HAIDT: (Laughing). Well social psychology is pretty powerful, yes.
(audience laughter and applause.)
COLBERT: Why do you want to, why as a social psychologist do you want to study the behavior of politics and religion?
HAIDT: Um, I don’t study the politicians themselves but I do study why people vote one way or another. Why they believe things that seem to be contradictory. Um, ah, that’s…
COLBERT: What do you mean contradictory?
HAIDT: Um, whenever one side comes out and says something people on the other side say “Oh yeah? Well, you know, if they say this, they say they want to cut taxes here, but then why do they want to raise taxes there? Um, we’re all very good at that because basically we evolved to be lawyers. We’re all really good at just arguing a case, and if we have to contradict ourselves so bit it.
COLBERT: We all evolved to be lawyers?
HAIDT: mm hmm (nodding)
COLBERT: So if we evolved to hate ourselves?
HAIDT: (laughing, nodding)
COLBERT: So do you propose a solution here or are you merely identifying a disease?
HAIDT: Well I’m identifying a disease but in a sense it’s the normal human condition. But..
COLBERT: So wait, a wait. If it’s normal, is it worse now than it’s ever been? Because we’ve always been fighting, apparently.
HAIDT: That’s right. Politics is always hard ball. Politics is always rough. But nowadays its gone from hardball to a knife fight.
COLBERT: Has this ever this bad?
HAIDT: Yes. Late nineteenth century there was a thing called the Civil War. We did not get along very well then. I’m not sure what our excuse is now.

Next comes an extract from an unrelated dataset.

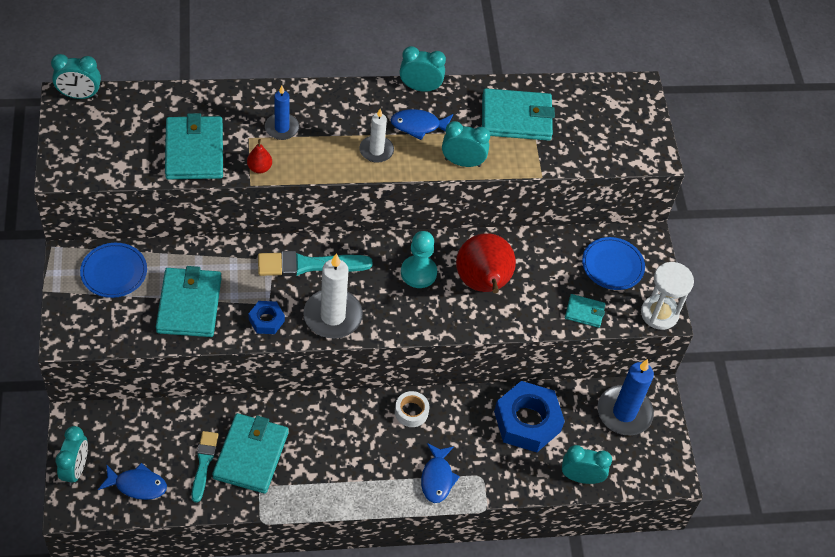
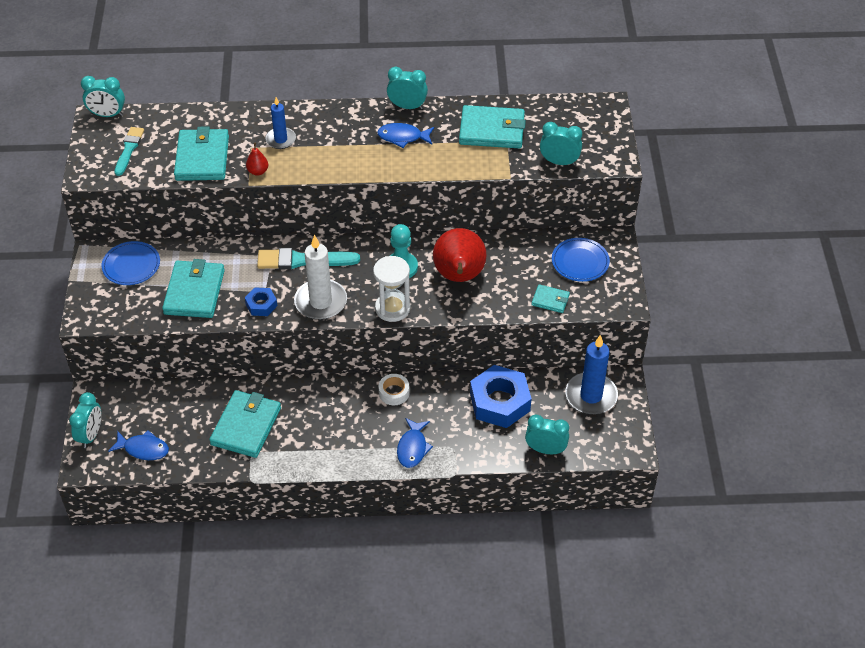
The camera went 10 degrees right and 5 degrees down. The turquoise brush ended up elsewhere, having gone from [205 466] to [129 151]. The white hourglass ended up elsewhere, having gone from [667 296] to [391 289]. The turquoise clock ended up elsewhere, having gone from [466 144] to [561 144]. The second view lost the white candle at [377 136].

COLBERT: Right right right right, yeah. That was a tough, that was a tough time in congress.
HAIDT: (laughing, nodding)
COLBERT: But here’s, here’s my problem. And this is why I made a snap judgement not to trust you. And I think I understand why. I’ve now come up with a mental reason why I didn’t. Is because I think that I have, I have a moral compass, all right? And I aa, you know, my pole star is my beliefs, and you’re asking me to question my moral compass when passing judgement on other people.

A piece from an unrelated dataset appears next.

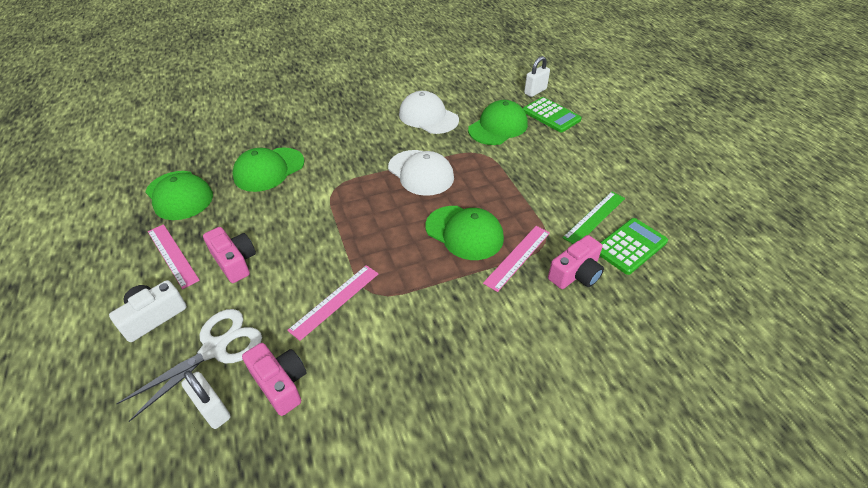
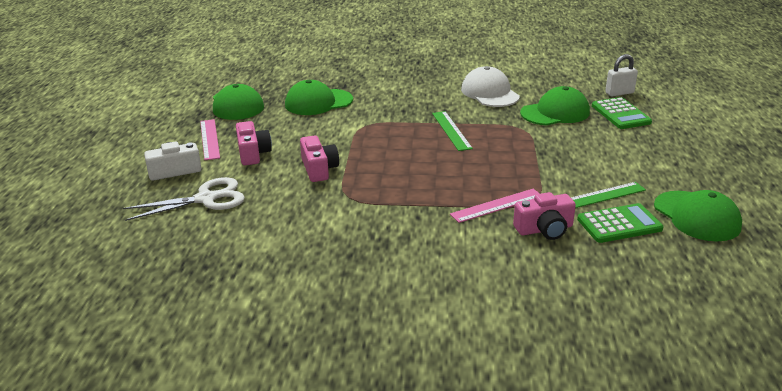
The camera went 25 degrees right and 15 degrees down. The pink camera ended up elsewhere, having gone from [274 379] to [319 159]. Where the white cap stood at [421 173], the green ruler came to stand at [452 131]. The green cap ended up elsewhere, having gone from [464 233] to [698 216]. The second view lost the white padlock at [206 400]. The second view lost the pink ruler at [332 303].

HAIDT: What I’m asking is for you to just recalibrate it every now and then.
COLBERT: Well that’s not in my belief system. (audience laughter) Are you a liberal or conservative?
HAIDT: I was a liberal my whole life until I started writing the book. And then while trying to explain conservatives to my fellow liberals, I’m a professor, ah, while trying to explain conservatives I realized actually conservatives see a lot of things that liberals can’t see. They actually have a very good understanding of human nature. Now this is not to say that the Republicans are right. Actually the Republicans are the cause of the problem in Washington, but if you step back I actually think that conservatives have a more accurate view of human nature than do liberals.
COLBERT: So if, if you, if you were a liberal, and now you can sort of see a point of the conservative side, um, I’m here to tell you that’s a liberal idea.
HAIDT: (laughing, nodding)
COLBERT: Well, Jonathan Haidt thank you so much for joining me. The book is The Righteous Mind, we’ll be right back.